When the market is correcting, we look for things that are good to buy and WPM is a good value play and also a good hedge against Dollar weakness with a lot of leverage to silver and gold but, because they are a contract streamer and not a miner, they are also hedged against continued weakness in the metals market – as long as it doesn't go on for more than a year.  

There are always going to be plenty of stocks to buy in a correction like this – you just have to know where to look and this, so far, is just a mild correction but that doesn't stop people from irrationally panicking out of some positions – leaving us with some great opportunites for bargain-hunting.  

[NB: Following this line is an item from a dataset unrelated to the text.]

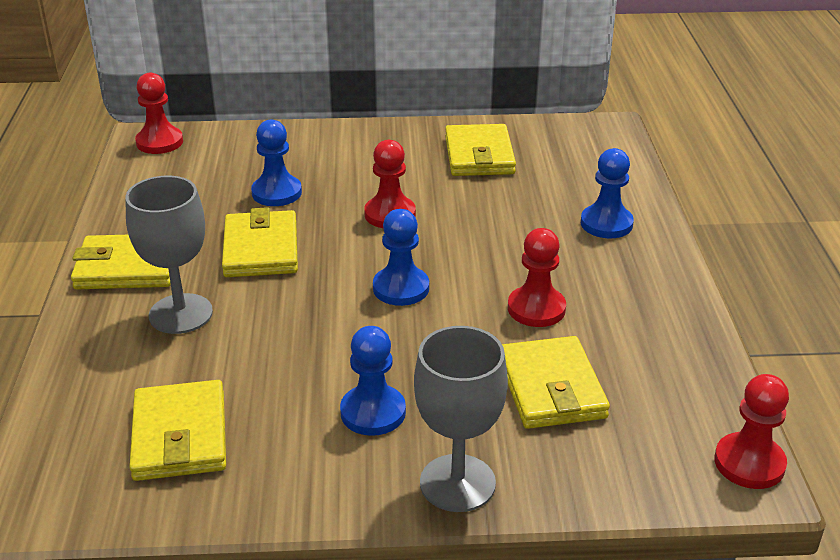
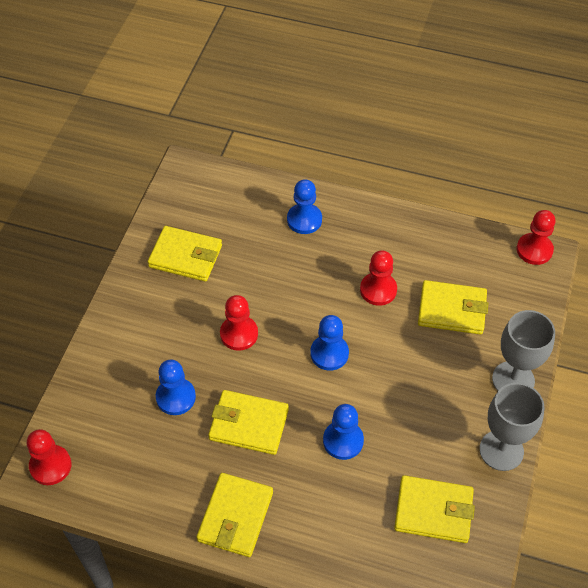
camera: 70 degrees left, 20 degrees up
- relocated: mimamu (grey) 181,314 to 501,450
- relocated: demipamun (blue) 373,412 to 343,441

Nothing has happened to support the markets so far but here are some of the things that can turn things around – at least to create a dip-buying rally but whether or not that's enough to crack the strong bounce lines remains to be seen:

  • Trump could stop calling the Fed "crazy" (not likely, he needs someone to blame for the market sell-off since he's been using the market rally to measure his success)
  • The Fed could capitulate to Trump and say they won't raise rates anymore (not likely as yesterday's 10-year auction was not pretty – even at 3.25%.  Today there's a 30-year sale that also is not likely to show much demand).  
  • Brexit could be worked out (50/50 – at this point, Germany needs to put this behind them as badly as the UK does)
  • China trade deal could be worked out (not from the sound of yesterday's chatter) 
  • Tomorrow's Bank Earnings (C, FRC, JPM, PNC, WFC) could be better than expected (not likely with housing tanking over the summer)

So we're playing for the bounces but mostly watching and waiting to see if any of the negative news items change and whether or not any of the bounce lines hold but, if not, we'll be adding some more hedges into the weekend – into this evening actually – as I'm very worried about those bank earnings!